一方、政策を実質的に立案する官僚は、多くが東京大学などの学部卒である。財務官僚の多くが東大法学部出身で、彼らは基本的にジェネラリストの行政官だ。一度は海外留学する機会を持つ人が多いが、学部卒が多いために留学では修士号取得にとどまり、博士号まで取得する人は限られる。もちろん政策について一定の専門性は持っているが、それは行政の経験に基づくものだ。官僚が作成する政策案は、理論的というより現行制度をベースにした現実的なものになる。

 一方、米国や英国など欧米の政府でも審議会はあるが、専門家が政策立案に関わる機会はそれだけではない。専門家は、若手の頃からさまざまなレベルでのポストに応募する機会がある。省庁では、政策の原案を練るところから多数の専門家が入り、先端の研究の知見が反映されることになる。

 また、官僚組織が終身雇用・年功序列でないことから、専門家は大学・研究所・シンクタンク等と省庁の間を何度も行き来しながらキャリアを形成していく。これを「回転ドア(Revolving Door)」と呼び、終身雇用をベースに省庁を退官後に官僚が民間に籍を移す、日本の「天下り」と対比されることがある。

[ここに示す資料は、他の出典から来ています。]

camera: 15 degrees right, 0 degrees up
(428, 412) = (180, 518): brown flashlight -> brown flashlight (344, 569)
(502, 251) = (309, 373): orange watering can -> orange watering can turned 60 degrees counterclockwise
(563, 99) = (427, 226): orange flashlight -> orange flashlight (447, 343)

 欧米のこの「回転ドア」は、大学と役所の専門家間で多くの「政策ネットワーク」が形成されることにつながる。また、省庁のポストには学会の推薦ではなく個人で応募する。そのため、学会に従順な専門家だけでなく、多様な学説を持つ専門家が政策立案に参画することになる。学説の間での「競争」が起こって政策案が磨かれ、政府の選択肢も増えることになる。

コロナ対策の司令塔「専門家会議」は
平時を想定して設置した?

 日本のコロナ対策と専門家の関係に話を戻そう。今回のコロナ問題で陣頭指揮を執る「新型コロナウイルス感染症対策専門家会議」(以下、専門家会議)は20年2月14日、首相官邸の「新型コロナウイルス感染症対策本部」の傘下に設置された。

 その時点では、政府は事態をそれほど深刻に捉えていなかったと思われる。中国などからの入国禁止という強い措置を取ることはなく、感染拡大が過ぎ去れば、中国の習近平国家主席の国賓来日も予定通り行われ、東京オリンピック・パラリンピックも無事に開催できると考えていたはずだ。あまり、「有事」という感覚はなかったと思われる(第234回)。